The Hardware Lab features the following systems and technologies:
DINE and DINE2
GPU compute nodes
Composable Infrastructure
Rockport Network Fabric
Quantum Annealing (DWAVE)
CPU Compute Lab
Storage Lab
Solar Power
Immersion Cooling
Heat Storage

There are a number of other hardware lab facilities around the UK. If you are looking for specific hardware which is not on this list, a good starting point to search for available facilities is the collection maintained by the SHAREing project.

DINE and DINE2

DINE and DINE2 are experimental test clusters for exploring new hardware and networking technologies.

DINE

DINE, is equipped with 24 nodes, each containing a NVIDIA BlueField-2 Data Processing Unit, with HDR200 InfiniBand connectivity.
It was previously equipped with BlueField1 and Rockport network cards. To use this facility, join the do009 project and submit jobs to the bluefield1 Slurm partition.

The DINE2 cluster is an 8-node cluster equipped with a CerIO composability fabric, allowing GPUs to be added to servers upon demand. To use the DINE2 cluster as a Hardware Lab user, apply to join the do015 project.

GPU compute

We maintain multiple generations of GPU architecture from multiple vendors.

AMD GPU nodes

We have multiple generations of AMD MI GPU:

  • MI100

  • MI210

  • MI300A

  • MI300X

There are two nodes, each with two AMD MI200 GPUs available. Submit jobs to the cosma8-shm2 partition.
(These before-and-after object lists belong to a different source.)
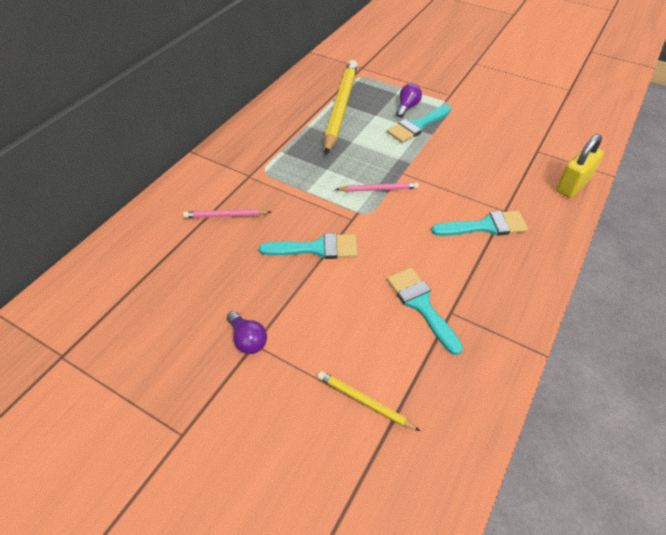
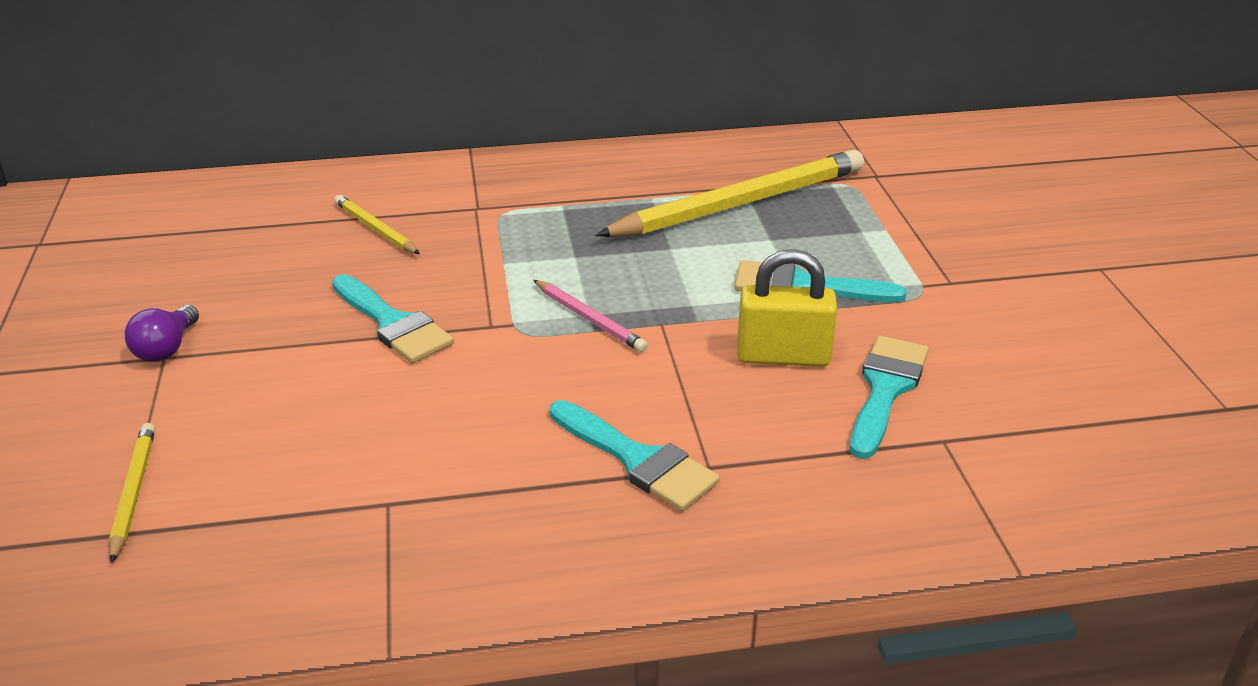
camera: 50 degrees right, 15 degrees down
(225, 216) = (375, 229): pink pencil -> yellow pencil
(407, 107) = (840, 257): purple light bulb -> none
(421, 305) = (373, 466): turquoise brush -> turquoise brush (885, 389)
(573, 185) = (901, 523): yellow padlock -> yellow padlock (783, 356)

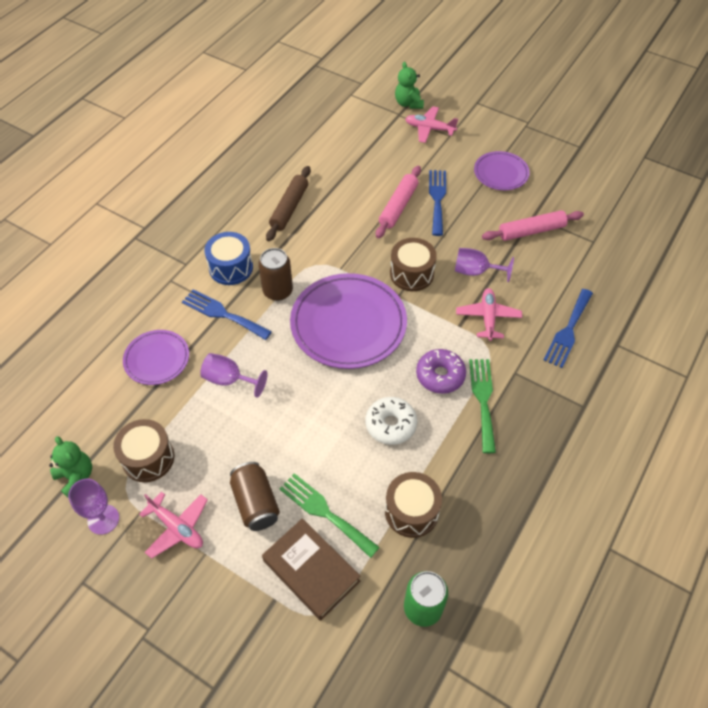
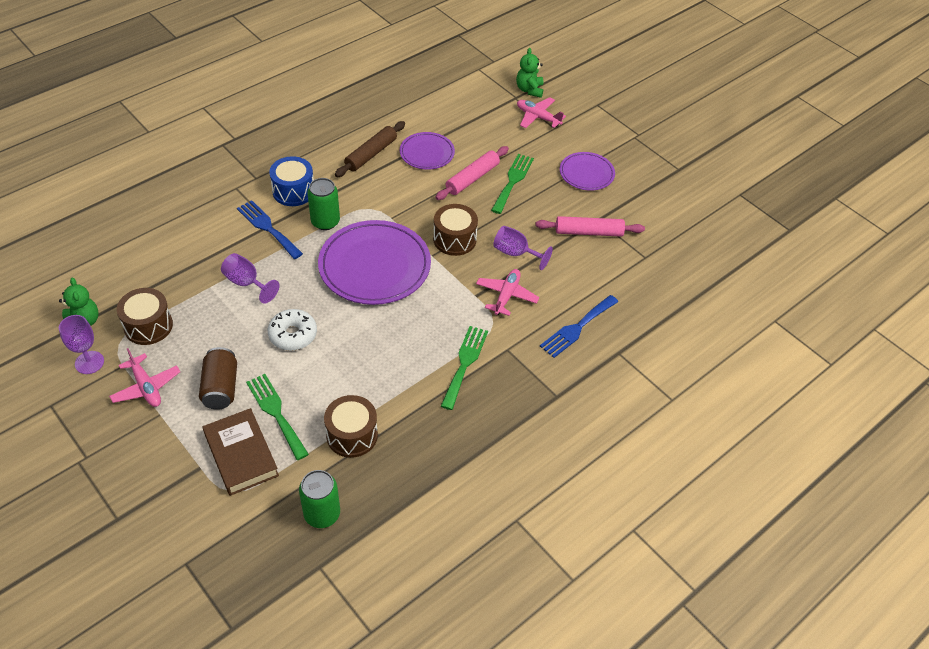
camera: 15 degrees right, 5 degrees down
(157, 359) = (193, 249): purple plate -> purple plate (427, 153)
(278, 291) = (325, 222): brown can -> green can
(391, 424) = (370, 360): white donut -> white donut (293, 335)
(437, 199) = (513, 181): blue fork -> green fork
(440, 375) = (436, 332): purple donut -> none

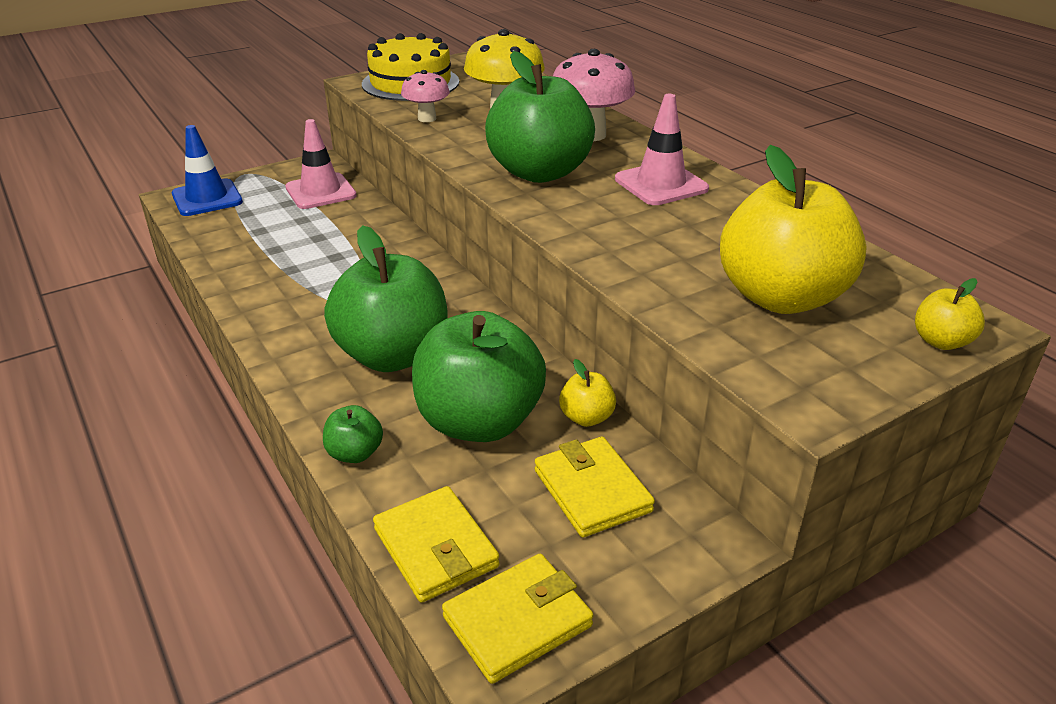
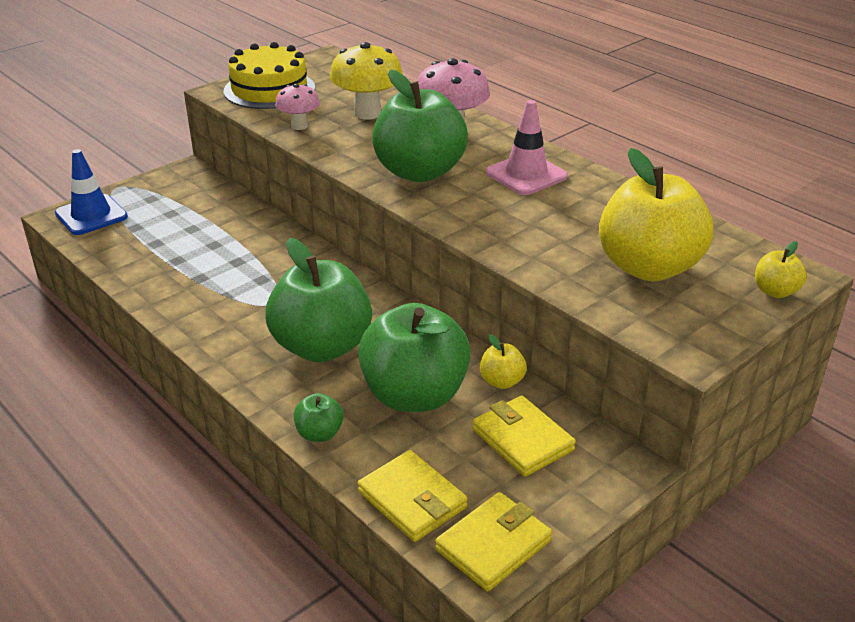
camera: 10 degrees left, 0 degrees up
(321, 192) = (199, 199): pink traffic cone -> none

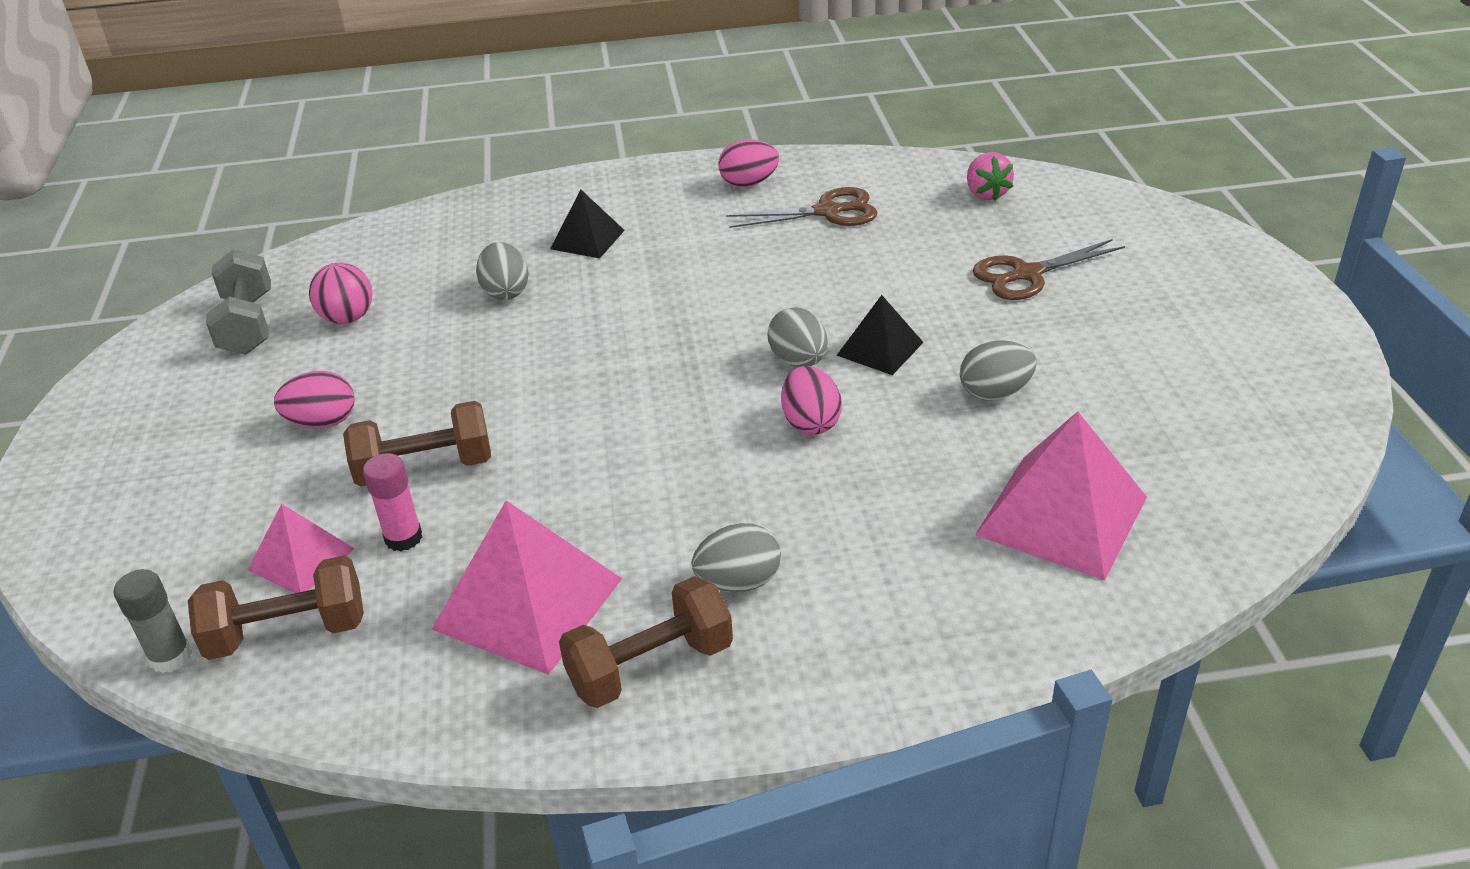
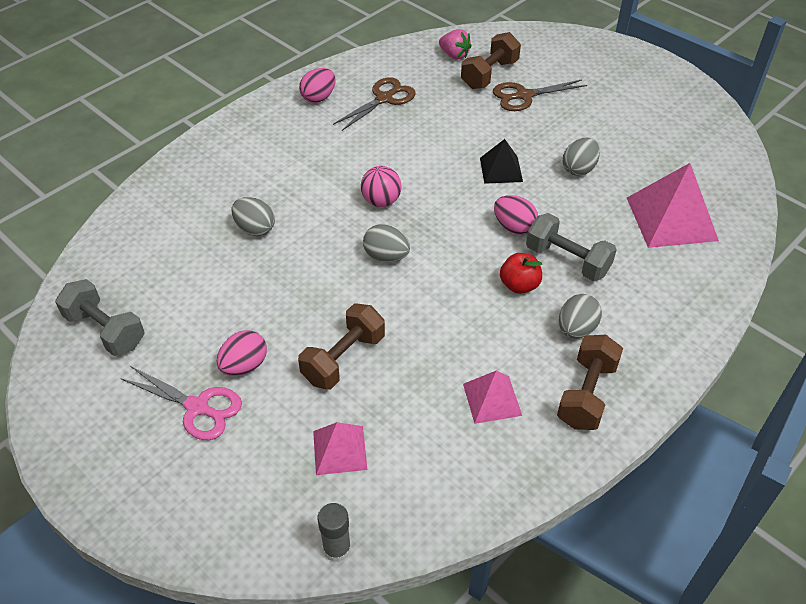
camera: 40 degrees left, 10 degrees up
(231, 439) = (197, 407): none -> pink scissors
(288, 632) = (386, 493): brown dumbbell -> brown dumbbell (489, 74)
(348, 318) = (172, 293): pink ball -> pink ball (381, 201)
(403, 538) = (382, 404): pink glue stick -> none
(528, 603) = (492, 399): pink pyramid -> pink pyramid, size x0.57
(587, 239) = (264, 173): black pyramid -> none
(730, 493) = (519, 285): none -> red apple
(798, 361) = (469, 195): grey egg -> grey egg (386, 256)
(833, 495) = (567, 260): none -> grey dumbbell
(1027, 274) = (524, 96): brown scissors -> brown scissors turned 45 degrees clockwise

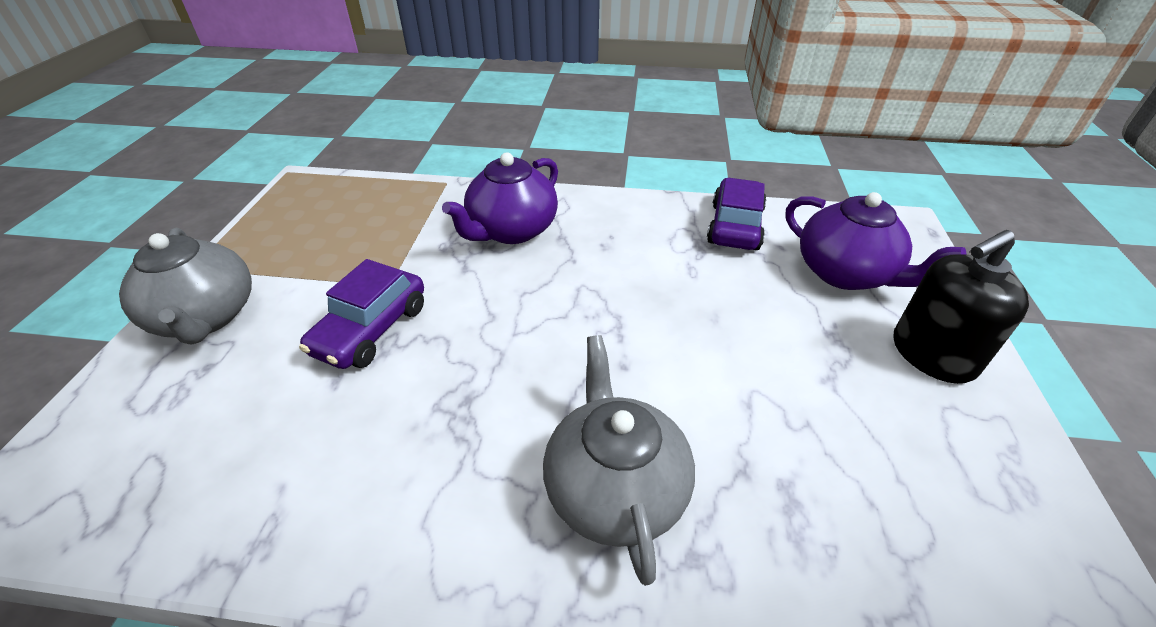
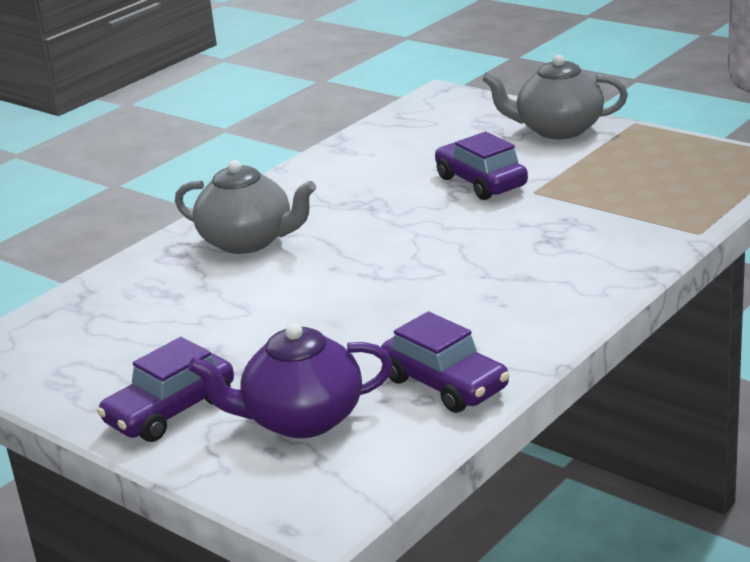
camera: 125 degrees right, 15 degrees down
(511, 230) = (564, 254): purple teapot -> none
(932, 354) = (170, 411): black soap dispenser -> purple car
This partition also contains a node with one AMD MI100 GPU. To specify a particular GPU to submit to, use –exclude or –include.

For the MI300 GPUs, either submit to the mi300x queue, or ssh directly from a login node to the ga008 node (MI300X).

NVIDIA GPU nodes

V100, A100 and H100 nodes are available for use, including Intel-Hopper (X86 CPU) and Grace-Hopper (ARM CPU).

Intel GPU nodes

A Ponte Vecchio GPU node was once available but is currently offline.

Tenstorrent Blackhole node (RISC-V)

A Tenstorrent Blackhole server is available for interactive use, containing 4x Blackhole cards.

Tenstorrent cards are designed specifically for AI and machine-learning workloads, unlike GPUs which have been adapted over time from their original graphics rendering workloads. Currently PyTorch, ONNX, and TensorFlow can be easily ported to Tenstorrent architecture, but software support is otherwise in the early stages of development.

Composable infrastructure

COSMA contains a composable GPU and RAM system, attached to the cosma8-shm queue. If you need to use these resources in a different configuration, please ask cosma-support.

COSMA also hosts an 8-node system with 8x A30 GPUs, allowing up to 8 GPUs per node, based on a CerIO composable fabric.

Rockport network fabric

The Rockport network fabric is 6D torus network with 100G connectivity, installed as half of COSMA7. To use this, please submit to the cosma7-rp Slurm partition.

DWAVE quantum

The ExCALIBUR project funded quantum annealing system access via a DWAVE system, which was administered by COSMA staff. This has now expired, but if you are interested in access, please contact cosma-support.

CPU compute lab

A wide variety of processor technologies are available for testing and benchmarking and we try to maintain cutting-edge components.

Storage lab

Our storage laboratory includes prototype and production file systems of various types and technologies.

Solar

Our solar installation provides power directly usable by COSMA, allowing us to study the interplay between solar energy generation and HPC power usage.

Immersion cooling

We have a prototype immersion cooling tank, and provide access to this facility to HPC technical support teams from across the UK, to help reduce the entry barrier to this technology, and to develop experience using it.

Heat storage

We are investigating the inter-seasonal storage of waste data centre heat using abandoned flooded coal mines beneath the data centre site, to allow this heat to be used for building heating during the colder winter months.